Great Things Hoped From Japanese Satellite & Hubble Refit

Japan announced the successful launch on February 12 of a satellite that will help create a radio telescope with the gathering power of a dish bigger than the earth. Meanwhile, U.S. astronauts aboard the space shuttle Discovery neared completion of a major refit of the Hubble Space Telescope, designed to greatly expand its ability to peer into the furthest depths of space and time.

The two instruments, one new and one improved, are already being hailed by scientists as the beginning of a new era in space exploration.

NASA and the National Radio Astronomy Observatory joined with an international consortium of space agencies to support the launch of Japan's Very Long Baseline Interferometry Space Observatory Program satellite, the purpose of which is to create the largest astronomical "instrument" ever built -- a radio telescope more than two-and-a-half times the diameter of the Earth -- that will give astronomers their sharpest view yet of the universe.
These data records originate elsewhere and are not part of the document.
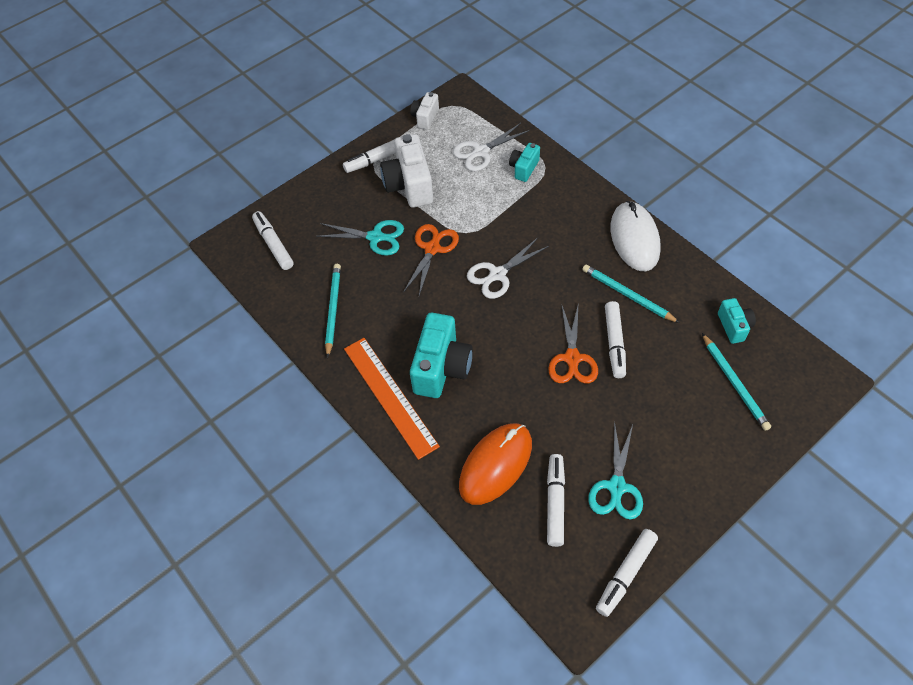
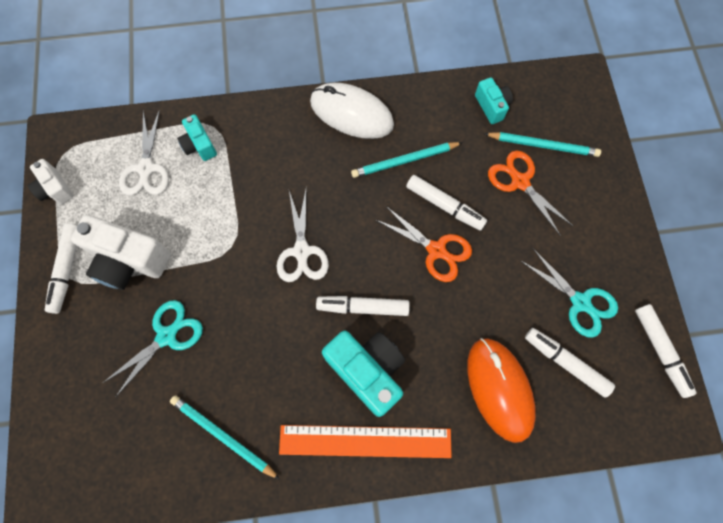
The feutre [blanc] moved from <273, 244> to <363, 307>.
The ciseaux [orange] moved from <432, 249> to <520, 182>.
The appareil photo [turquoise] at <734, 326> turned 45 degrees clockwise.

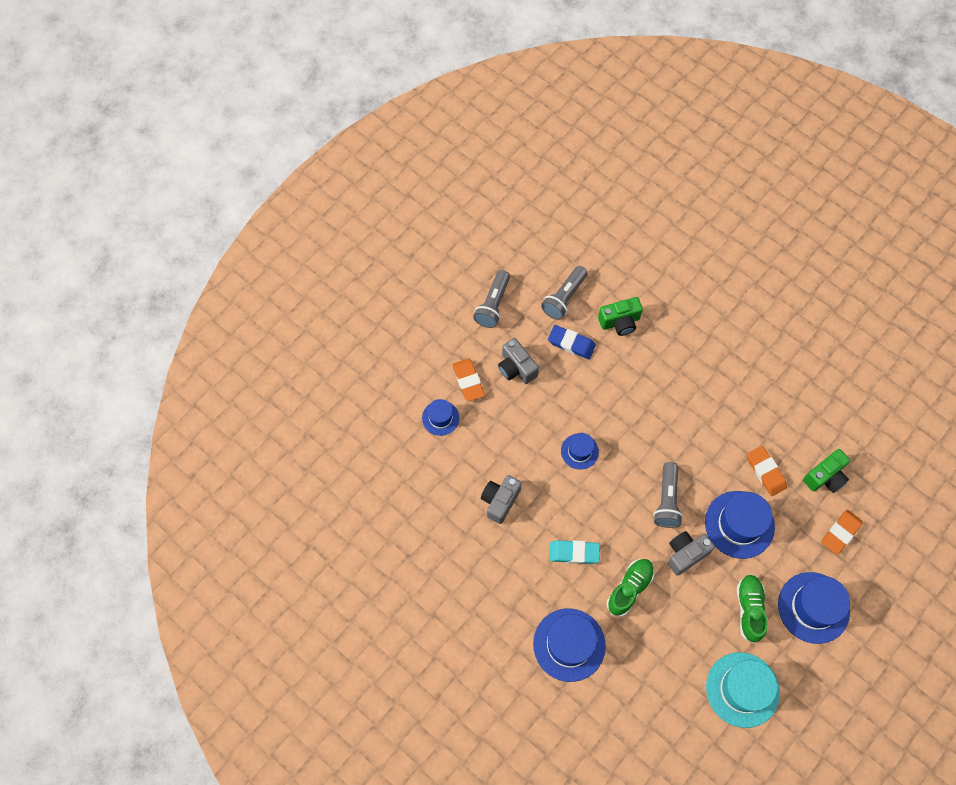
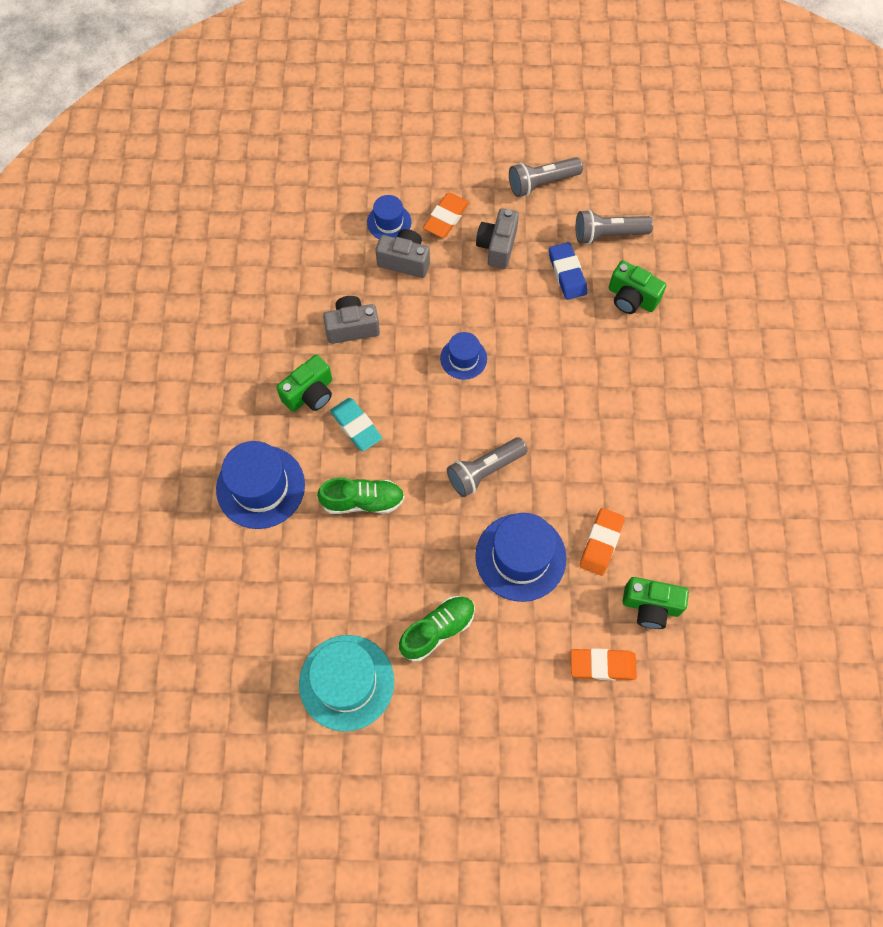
The chapeau [bleu] at <813, 607> disappeared.
The appareil photo [vert] at <310, 394> appeared.
The appareil photo [gris] moved from <685, 554> to <405, 261>.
Very Long Baseline Interferometry, or VLBI, is a method of linking several widely separated radio telescopes in a way that results in the resolving power of an instrument as big as the distance between the separate dishes. Up until now, the maximum size of such an instrument was limited by the diameter of the earth. But now, by placing one leg of such an instrument in space, its size is limited only by its maximum orbital distance from the earth.

The orbit of the Japanese satellite is purposely highly eliptical, ranging from a low of about 620 miles to a maximum of about 12,400 miles. This will allow the new instrument to make a series of measurements of one target object at different resolving powers, an important feature for maximum clarity of data. At its largest, the VLBI instrument will be the equivalent of a radio dish two and a half times the size of the earth.
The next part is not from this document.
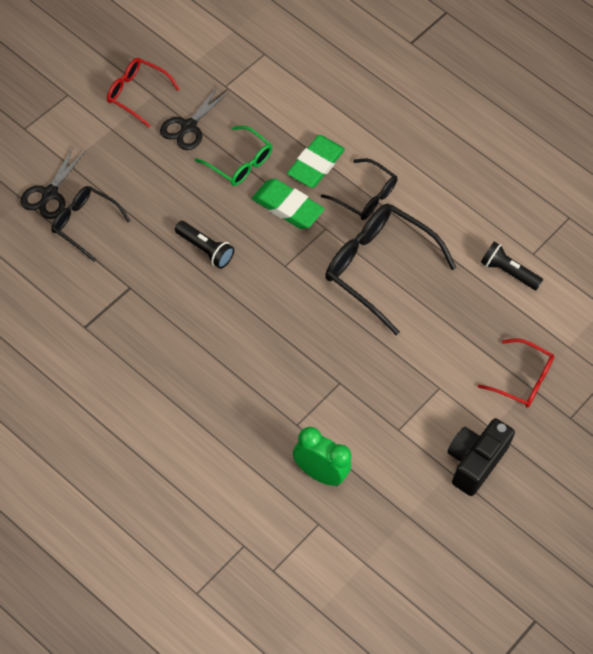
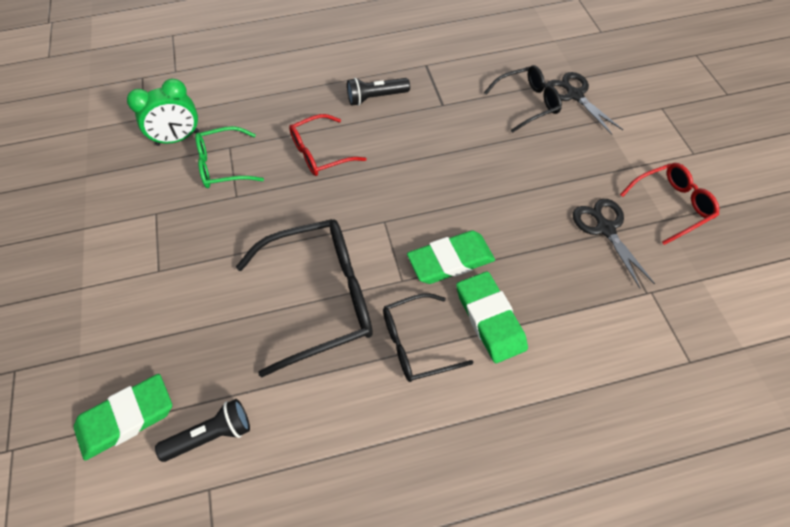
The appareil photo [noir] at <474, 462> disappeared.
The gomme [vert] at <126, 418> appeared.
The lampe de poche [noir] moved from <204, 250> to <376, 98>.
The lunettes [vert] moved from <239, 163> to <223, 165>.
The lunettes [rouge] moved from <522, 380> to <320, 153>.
Its resolving power will be acute enough, figuratively speaking, to see a grain of rice in Los Angeles from a vantage point in Tokyo.

Meanwhile, a series of spacewalks by astronauts aboard the space shuttle Discovery, starting on Thursday, February 13 and planned to conclude on Sunday, are refitting the Hubble Space Telescope with state of the art imaging equipment designed to give it many times more power to see into some of the most complex places in the universe, including the primordial clouds of dust and gas that are the birthplace of stars and galaxies.
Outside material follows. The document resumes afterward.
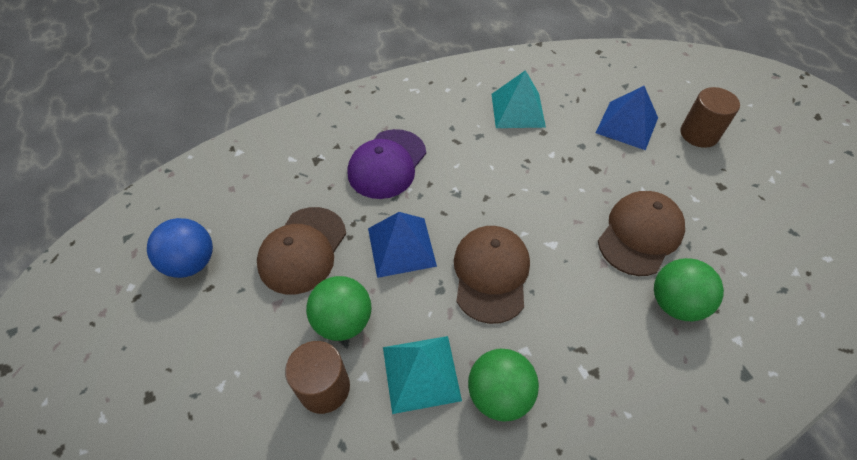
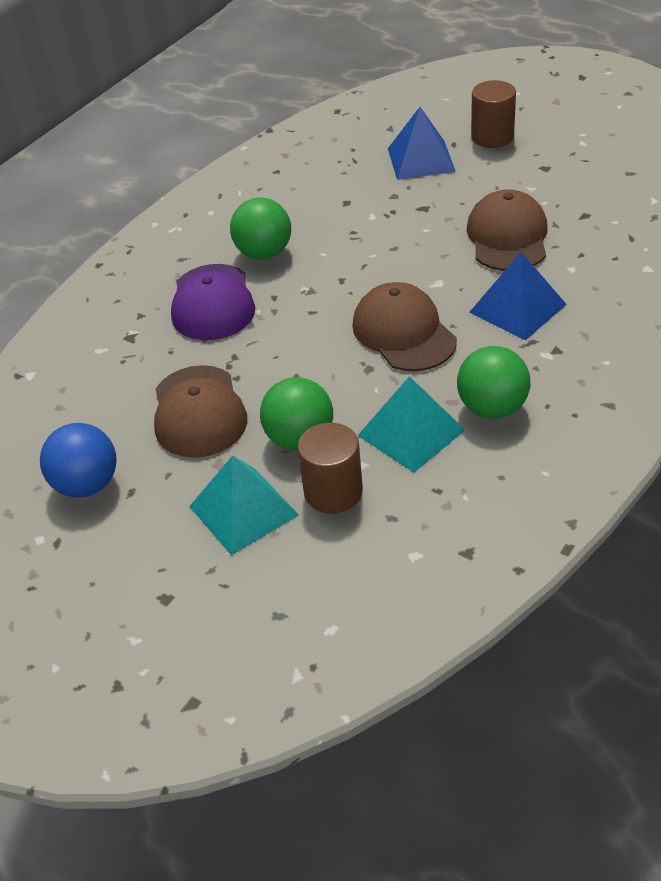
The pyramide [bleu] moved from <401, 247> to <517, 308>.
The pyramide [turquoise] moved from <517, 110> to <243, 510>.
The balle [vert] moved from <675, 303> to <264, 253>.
"It's going to give a whole new set of abilities to the telescope," said Robert Kirshner, an astronomer at the Harvard-Smithsonian Center for Astrophysics in Cambridge, Massachusetts. "What you'll see as a result of this is there's a whole different kind of science coming out."

The advent of truly powerful space-based astronomical instruments is seen by many as the dawn of a new age of space exploration, affording humans the ability to see clearly into parts of the universe that will probably never be accessible to spacecraft. Questions regarding quasars, the most distant and powerful emitting bodies in the universe, and black holes, which may be the engines that drive the life of whole galaxies, may be answered by these new instruments.

Even the question of the ultimate beginning and end of the universe is no longer out of reach, according to some scientists.

For the next several weeks, both the newly upgraded Hubble and the newly launched Japanese satellite will undergo basic testing and stabilization exercises. Then, if all goes well, the real science will begin.